There has been one good thing that has come out of my insomnia this past week: being given the chance to really plume through the thoughts whirling around in my head.
While the common response would be to check one’s phone and endlessly scroll through one’s social media feed, I no longer reach for my phone or any electronics for that matter. In general, I fight the urge to turn to my phone during moments of insecurity and/or boredom. I’m not saying I don’t do it ever; I still struggle with it. But once it’s past 9 PM, I do not look at my phone or turn the laptop on until it’s at least 7 AM the next day. As a woman of schedules and routines, it’s become a part of my life. Non-negotiable. The only time I make an exception is when I can’t get home without GPS; but even then I try to limit my reliability on GPS as much as possible. Also, I’m rarely out by myself past 9 PM. I’m just that cool.
I made this a habit for very practical reasons: to sleep better.
I suppose it’s kinda ironic that despite all that I do — having only 1 cup of chai in the morning even though my heart would love it after each meal, not eating after a certain time in the evening, regular exercise, etc. — I still can’t sleep!

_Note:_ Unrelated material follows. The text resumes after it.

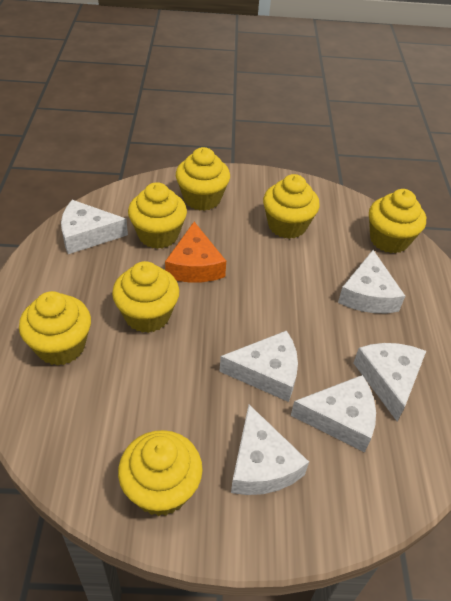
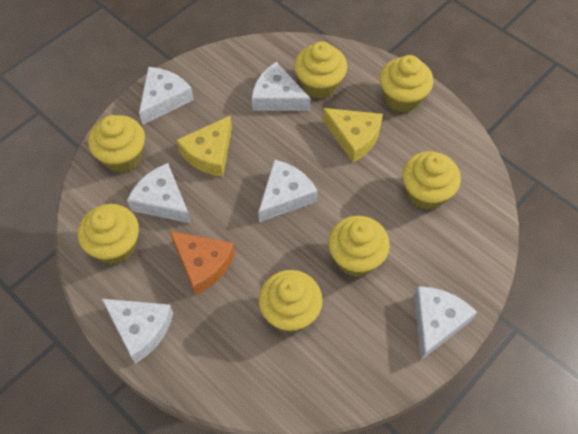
yellow cheese: 0 -> 2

By the way, is this actual irony or just Alanis-irony? She’s marred the concept for me forever, so much so that I am afraid to even use the word in public (blog does not count, because I trust all y’all reading this) for fear of being outed as an actual imposter (in grad school, the term “imposter syndrome” was used a lot by students to describe their experience, but I never divulged that I actually was one much for the same reason).
Yesterday morning’s journaling “session” was actually kind of fun. Like back when I was in elementary school. I made lists, really silly lists. And through an hour and a half of stream of consciousness journaling, I was able to come to realizations that just thinking them in my head couldn’t achieve. There’s something about putting pen to paper that makes things seem like they have come to a resolution. Does anyone else feel that way?
In my self-imposed social media exile, I’ve really had a chance to turn inward. It’s no longer about what the cool people did last Friday night when I was sitting at home reading my book on Thomas Jefferson. It’s forced me to read and do things that actually make a positive or edifying impact in my life.
With respect to this blog, it’s also been freeing on how and when I write. I used to be upset at not getting comments on my posts. But now that I am not writing for likes, I’m writing what I want to, however frequently or as infrequently as I can and want. I feel like I am the blogger I was before I decided to go “public.” I’m also coming to terms on not seeking validation on my writing. I’m less and less concerned that all my non-work-related writing is on my blog. The value comes not from likes,comments, or shares, but from my own assessment.
I’m not sure if anyone reading this will be able to follow my train-of-thought in this post. Honestly, I’m not even sure I could if I were to re-read it tomorrow. But I suppose that’s why sleep is so important! Your brain needs it as much as the rest of your body does.
And yet even the most frustrating thing you find yourself dealing with at the moment bears its own fruit.